Erlotinib, a targeted anti-tumour agent, has shown promising potential to improve treatment for cervical cancer in a new clinical study.
Results from the study, published early online in CANCER, a peer-reviewed journal of the American Cancer Society, indicate that larger trials are warranted to determine whether the drug should become part of standard therapy for women with the disease.
Cisplatin-based chemoradiation is the standard therapy for locally advanced cervical cancer. Disadvantages to this therapy however include unpredictable and brief treatment responses. The new treatment strategy involves targeting the epithelial growth factor receptor (EGFR), which is frequently over-expressed in cervical cancer. Inhibiting this receptor is known to have anti-tumour effects against a variety of cancers.
Cervical cancer is the third most common cancer among females. Every year nearly half a million new cases of cervical cancer are reported worldwide. Despite the widespread use of screening programs and the advent of vaccines against human papilloma virus (HPV), cervical cancer is still a significant public health problem.
Angélica Nogueira-Rodrigues, MD, PhD, of the Brazilian National Cancer Insitute, and her colleagues designed a phase 2 clinical trial to test the potential of the EFGR inhibitor erlotinib combined with chemoradiation therapy in 36 women with cervical cancer. Median duration of therapy was 77 days and median follow-up time was 59.3 months.

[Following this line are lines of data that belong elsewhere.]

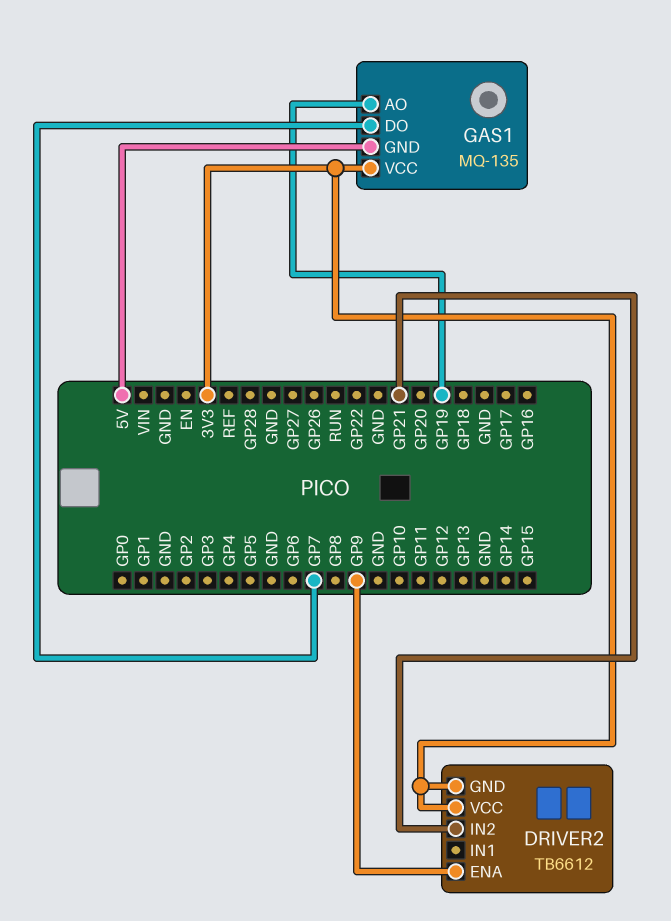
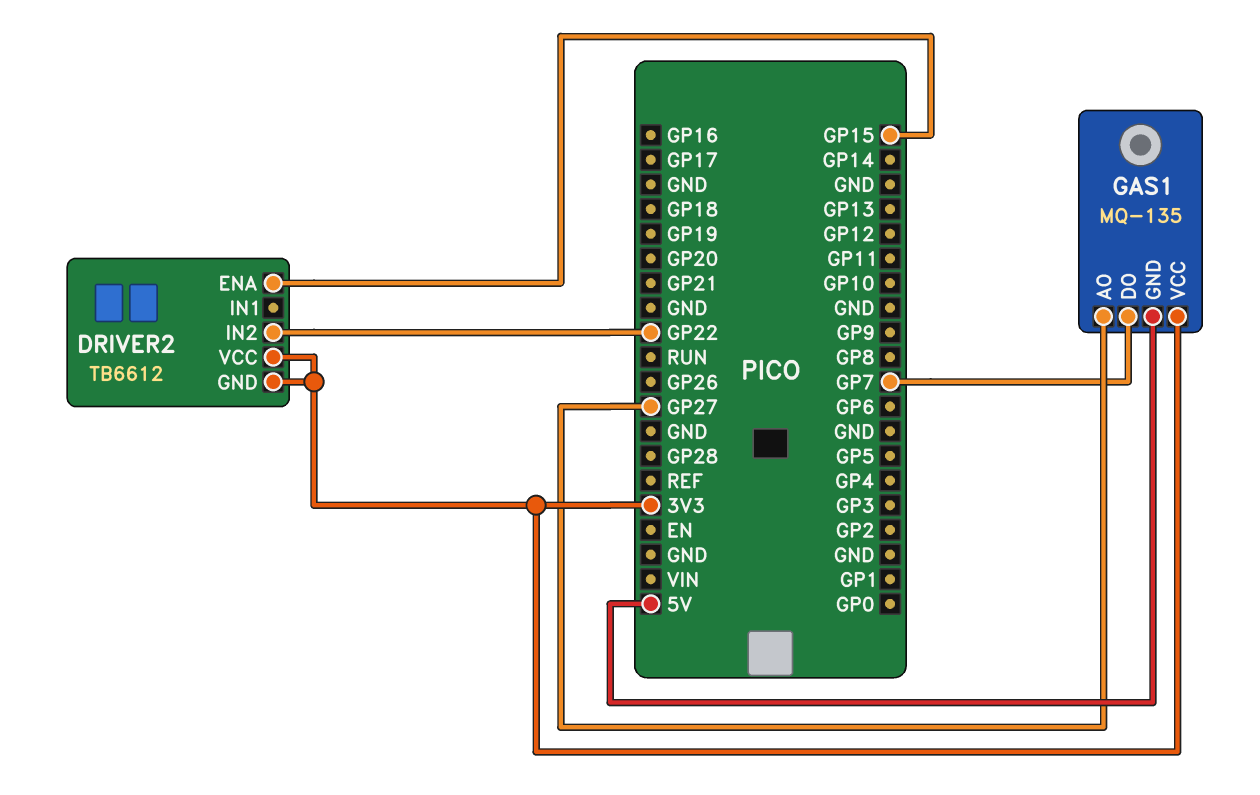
DRIVER2 pin ENA: GP9 -> GP15
DRIVER2 pin IN2: GP21 -> GP22
GAS1 pin AO: GP19 -> GP27

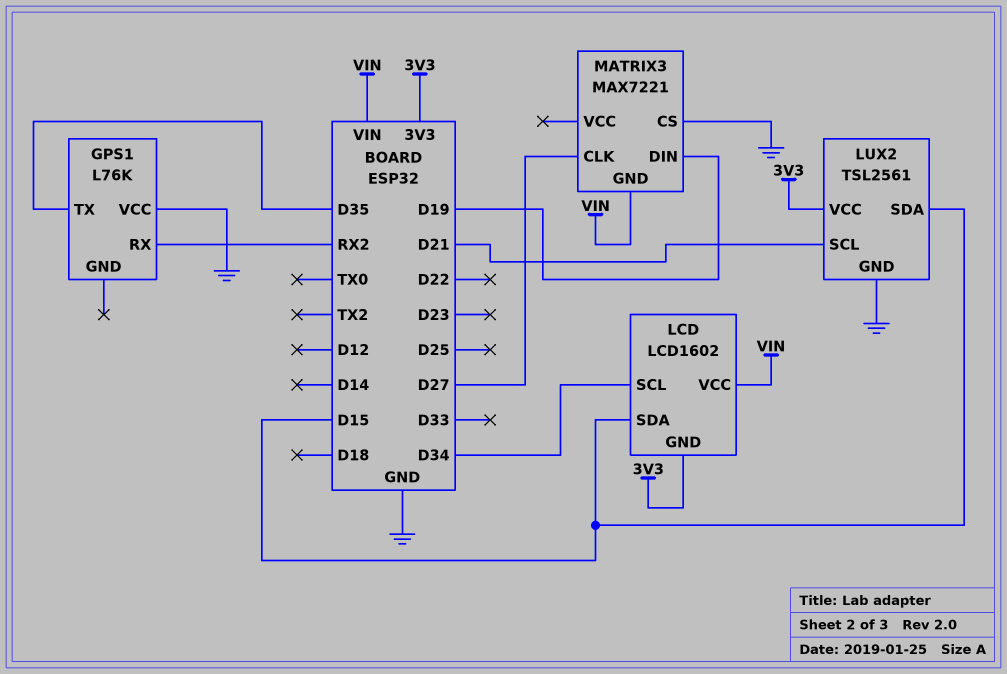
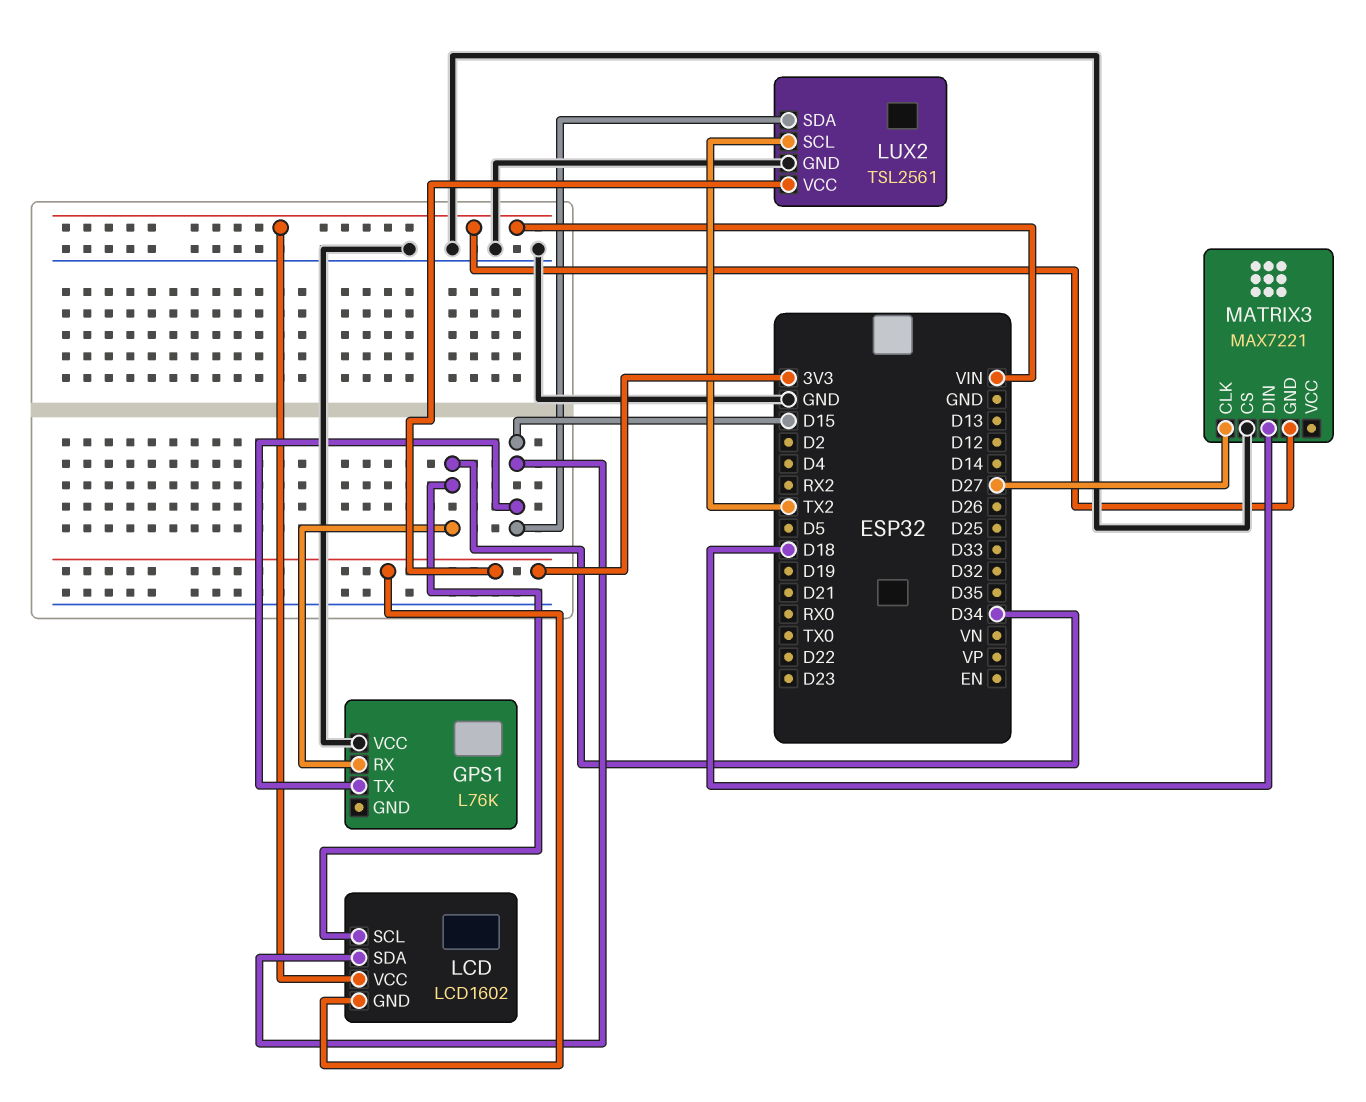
GPS1 pin RX: RX2 -> D34
GPS1 pin TX: D35 -> D15
LUX2 pin SCL: D21 -> TX2
MATRIX3 pin DIN: D19 -> D18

34 patients (94.4 percent) achieved a complete response (the disappearance of all cancerous lesions). After two years, 91.7 percent of women were alive, and 80.6 percent experienced no progression of their disease. After three years, 80 percent of women were alive, and 73.8 percent experienced no disease progression.
“While cervical cancer is a neglected disease and very few clinical trials have been reported in the last 10 years, some groups, including ours, have reported that its biology might be prone to targeted therapy,” said Dr. Nogueira-Rodrigues. “To the best of our knowledge, this is the first study to present that a targeted agent has promising activity in the management of locally advanced cervical disease.”